Bottom hole pressure requirements
In overbalanced drilling a mudweight is selected that provides a hydrostatic
pressure of 200 to 1000 psi above the reservoir pressure. In underbalanced
drilling we select a fluid that provides a hydrostatic pressure of around 100-200
psi below the initial reservoir pressure. This provides a starting point for the
selection of a fluid system. In the feasibility study this was further refined,
depending on the expected reservoir inflow, with a drawdown of 200 psi. A
closer look at the drilling hydraulics may indicate that 200 psi drawdown is not
sufficient and the well will be overbalanced when circulating. In this case, the
circulation fluid may have to be further reviewed.
Gaseous & Compressible (two-phase) Fluids
Compressible fluid drilling is, in essence, a drilling technique in which the more
common circulating fluids water or mud, are injected with or replaced by highly
compressible gases. These gases perform most of the same functions as a drilling
fluid, i.e., cool the bit and clean the hole.
Applicability of compressible fluid drilling is limited to a specific set of litho
logical and pore pressure conditions.
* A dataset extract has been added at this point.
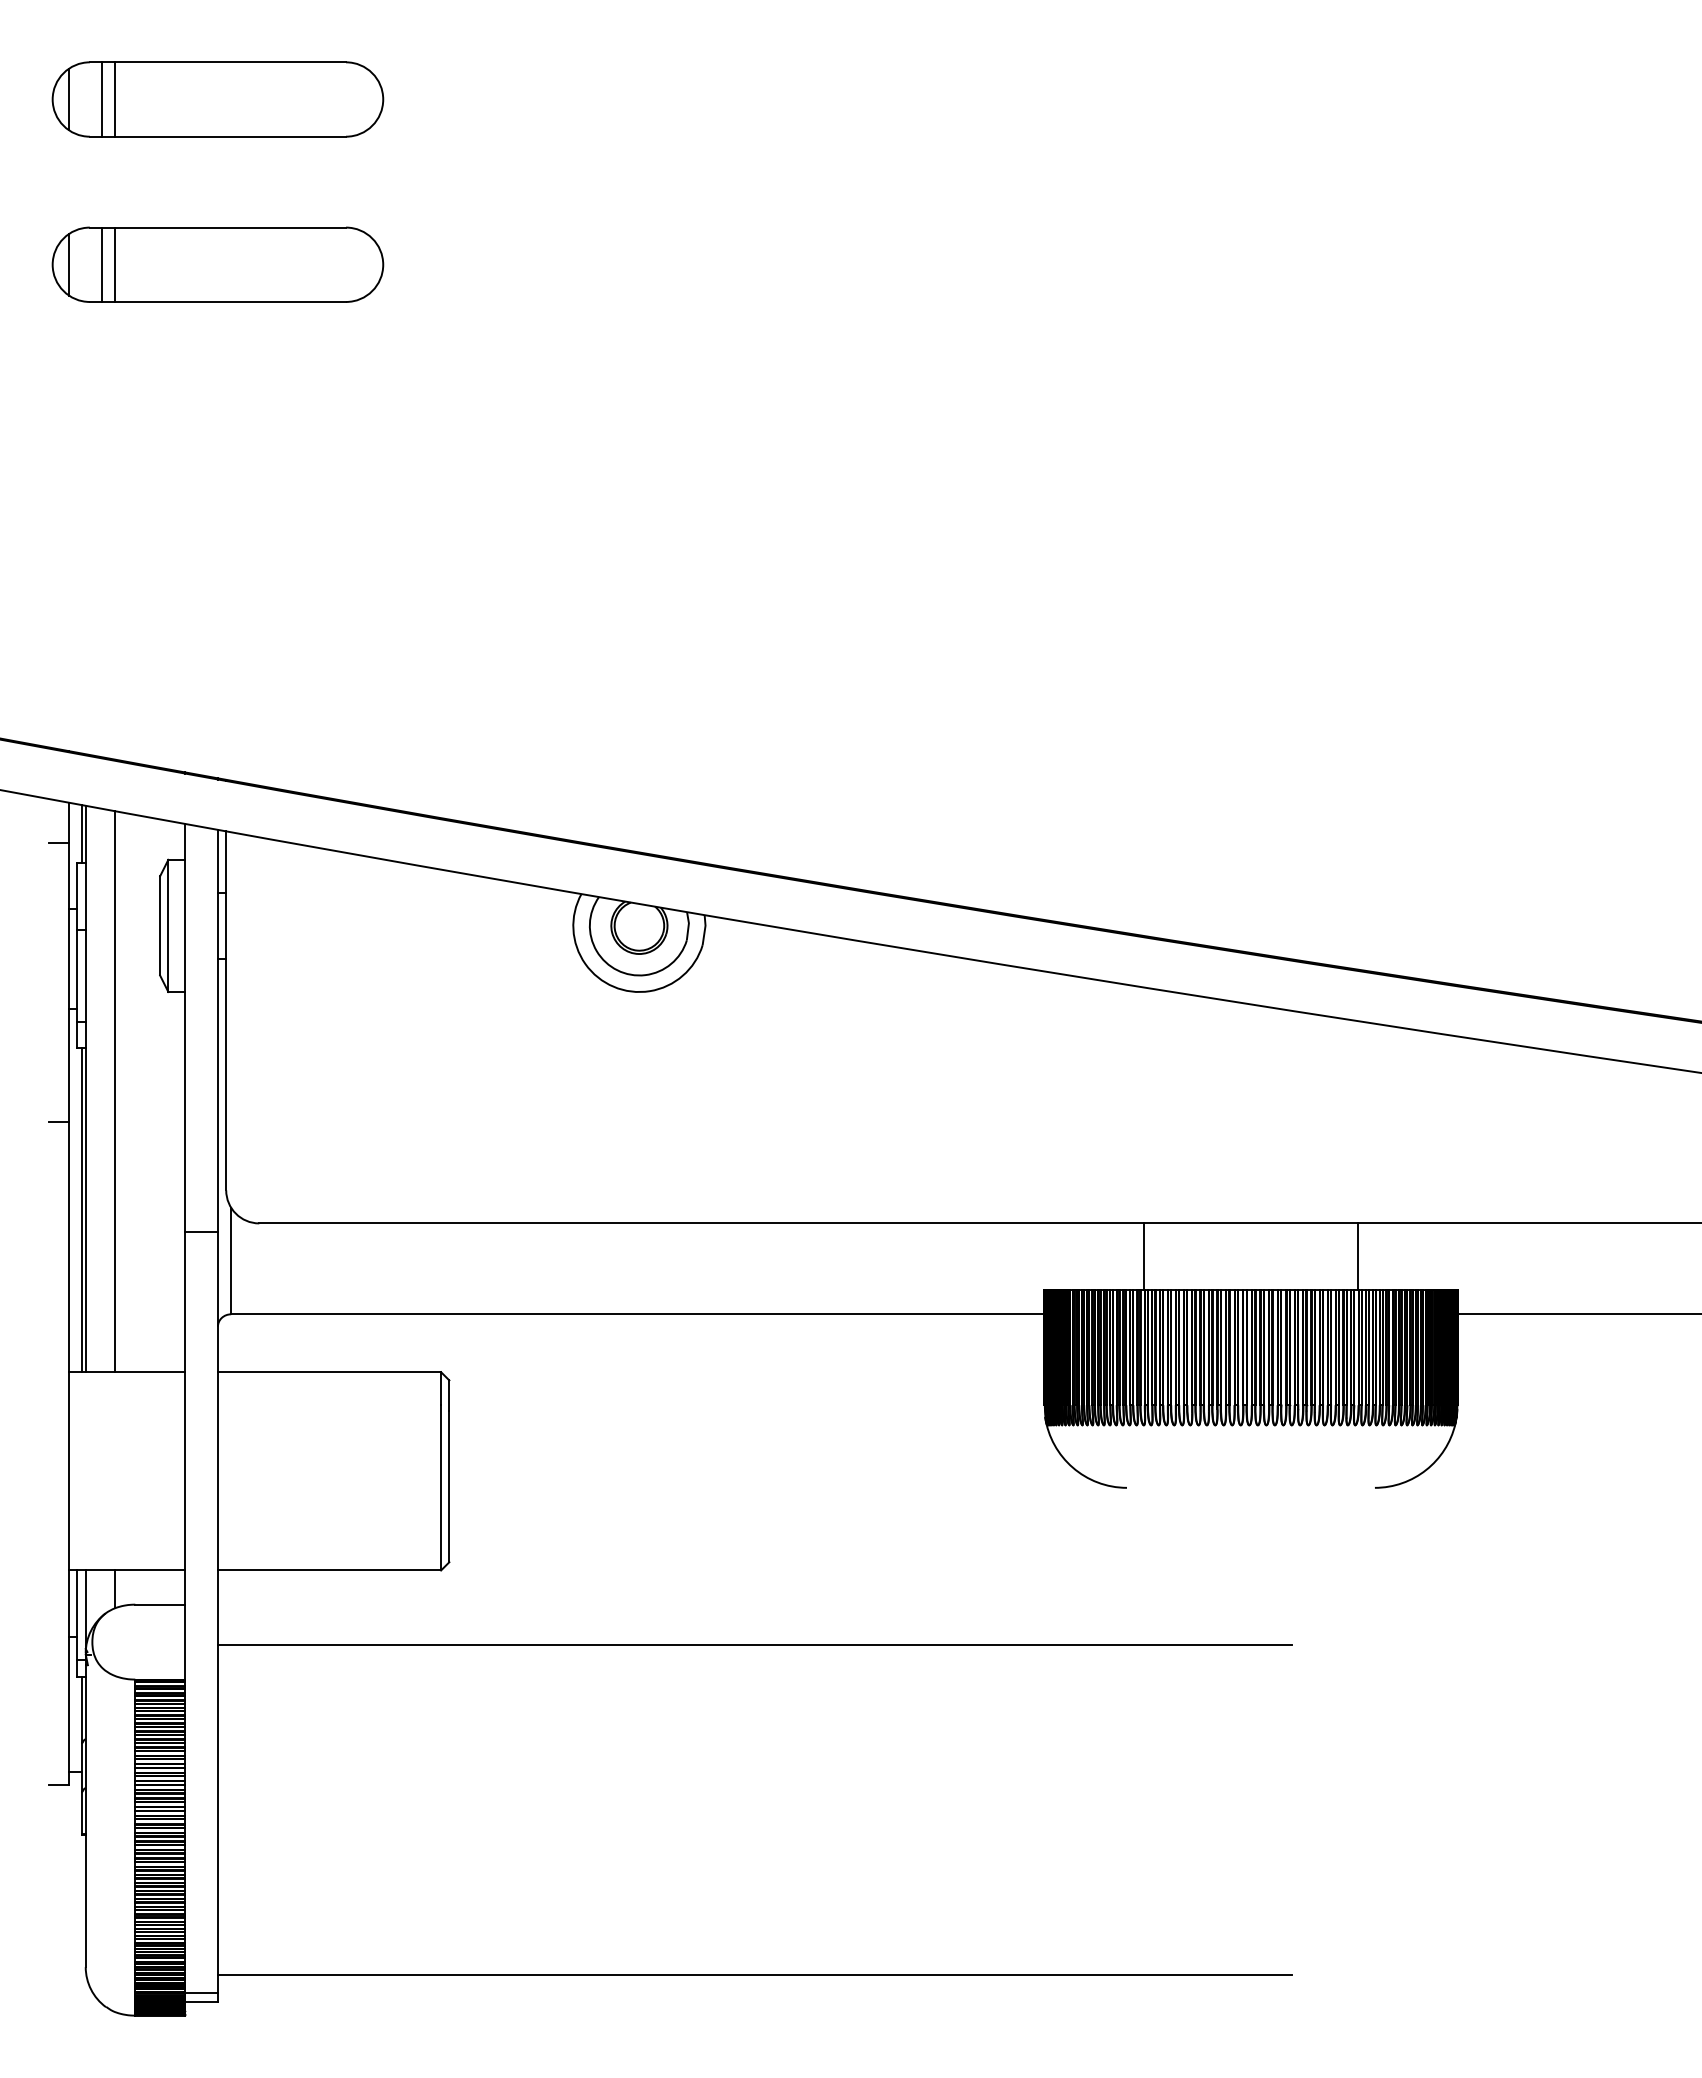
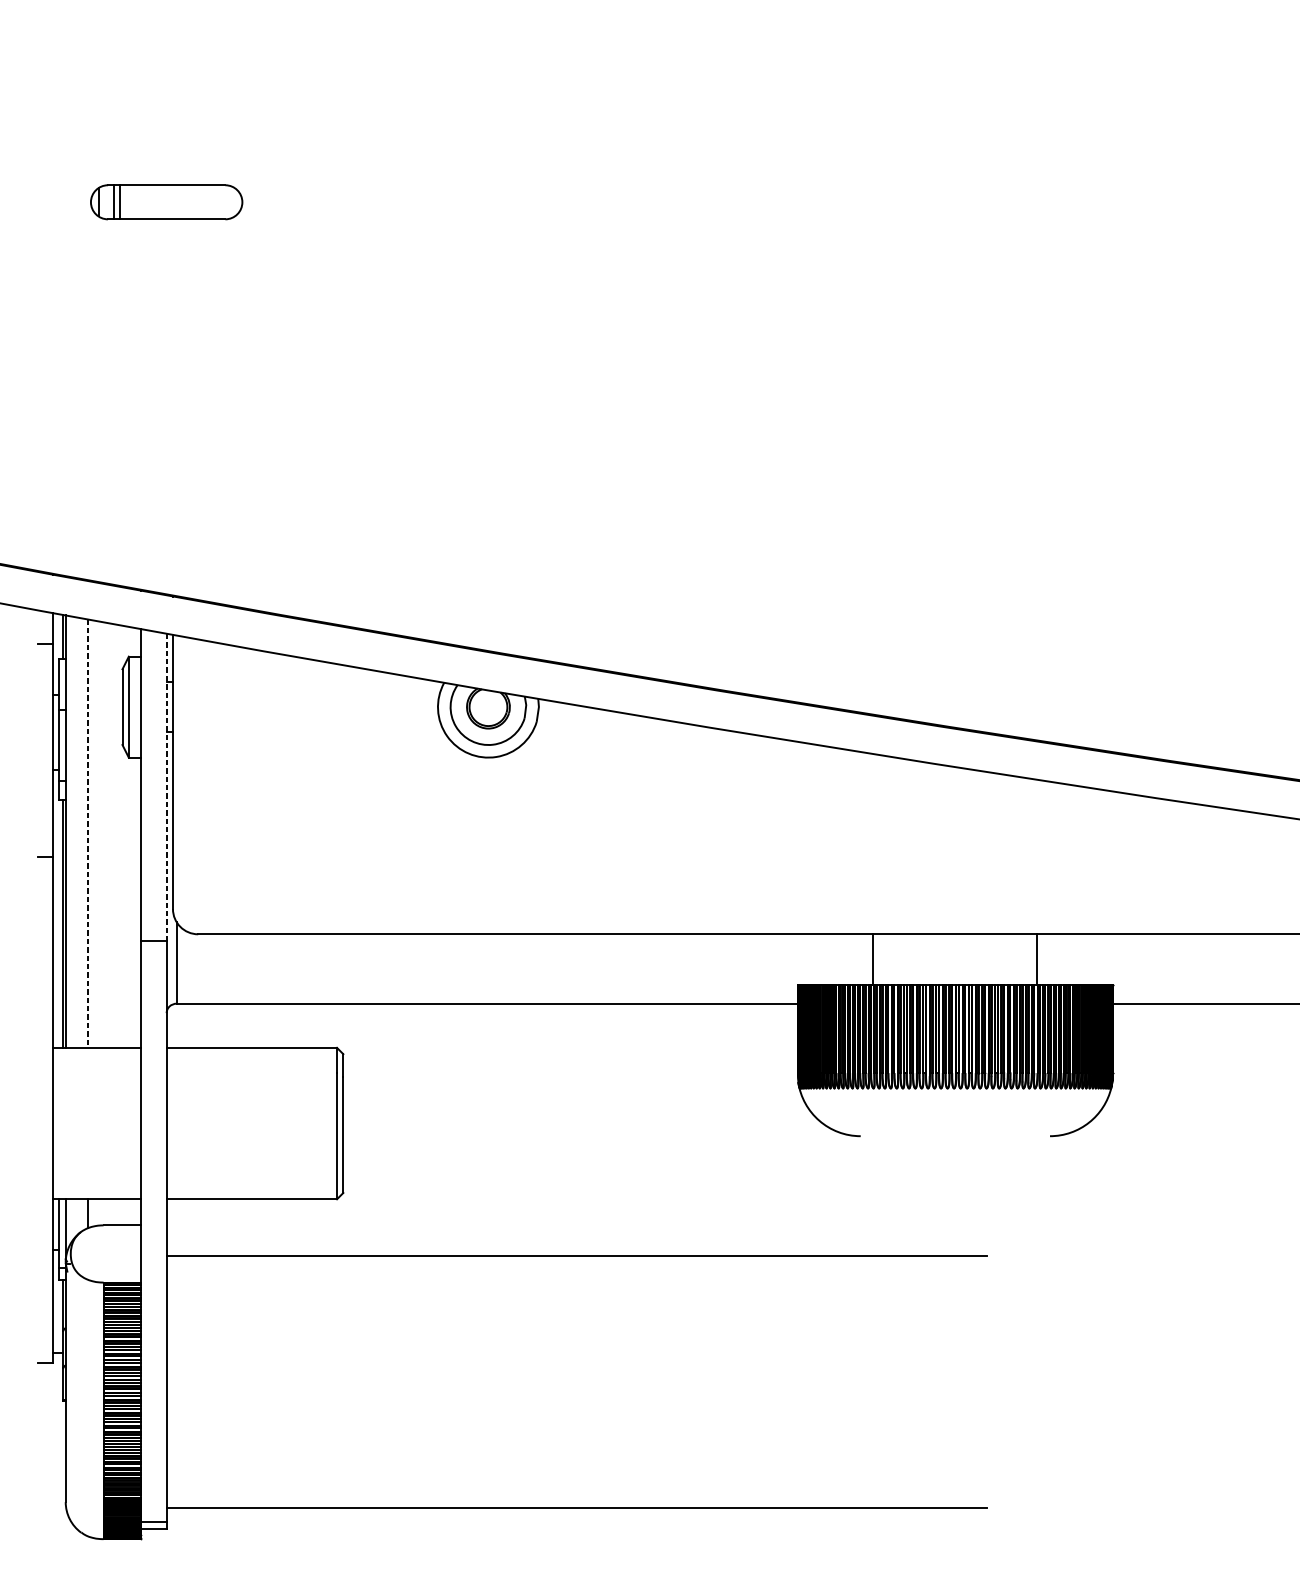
part: (217, 99) -> (166, 76), removed
part: (217, 264) -> (166, 202), size x0.6
line: (217, 1030) -> (166, 787), solid -> dashed
line: (115, 1092) -> (88, 834), solid -> dashed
It is also where significant savings of rig
time and money can be achieved despite the need for additional equipment.
Compressible fluid drilling includes: drilling with air, mist, foam stiff/stable and
These are basically the gas systems. In initial underbalanced drilling operations,
air was used to drill. Today air drilling or dusting is still applied in hard rock
drilling and in the drilling of water wells. The use of air in hydrocarbon bearing
formations is not recommended as the combination of oxygen and natural gas
may cause an explosive mixture. There have been a number of reported cases
where downhole fires have destroyed drillstring with the obvious potential
consequences of the rig burning down if the mixture gets to surface.
To avoid the use of air, nitrogen was introduced. The experience with nitrogen
in well servicing operations made it a first choice for underbalanced drilling
operations. The use of so-called cryogenic nitrogen or tanks of liquid nitrogen
in drilling operations can be restricted. This depends on the logistical issues
involved due to the large amount of nitrogen required for a drilling operation.
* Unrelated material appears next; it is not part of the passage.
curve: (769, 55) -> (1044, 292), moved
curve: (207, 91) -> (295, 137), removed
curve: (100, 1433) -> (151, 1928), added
Another option is to use natural gas, which, if available, has sometimes proved
a worthy alternative in drilling operations. If a gas reservoir is being drilled
underbalanced, a producing well or the export pipeline may well produce
sufficient gas at the right pressure to drill. This avoids the introduction of
oxygen into the well and, if available, may provide a cheap drilling system.
If more liquid and a surfactant is added to the fluid, stable foam is generated.
Stable foam used for drilling has a texture not unlike shaving foam. It is a
particularly good drilling fluid with a high carrying capacity and a low density.
One of the problems encountered with the conventional foam systems is that a
stable foam is as it sounds. The foam remains stable even when it returns to the
surface and this can cause problems on a rig if the foam cannot be broken
down fast enough. In the old foam systems, the amount of defoamer had to be
tested carefully so that the foam was broken down before any fluid left the
separators. In closed circulation drilling systems stable foam could cause
particular problems with carry over. The recently developed stable foam systems
are simpler to break and the liquid can also be re-foamed so that less foaming
agent is required and a closed circulation system can be used.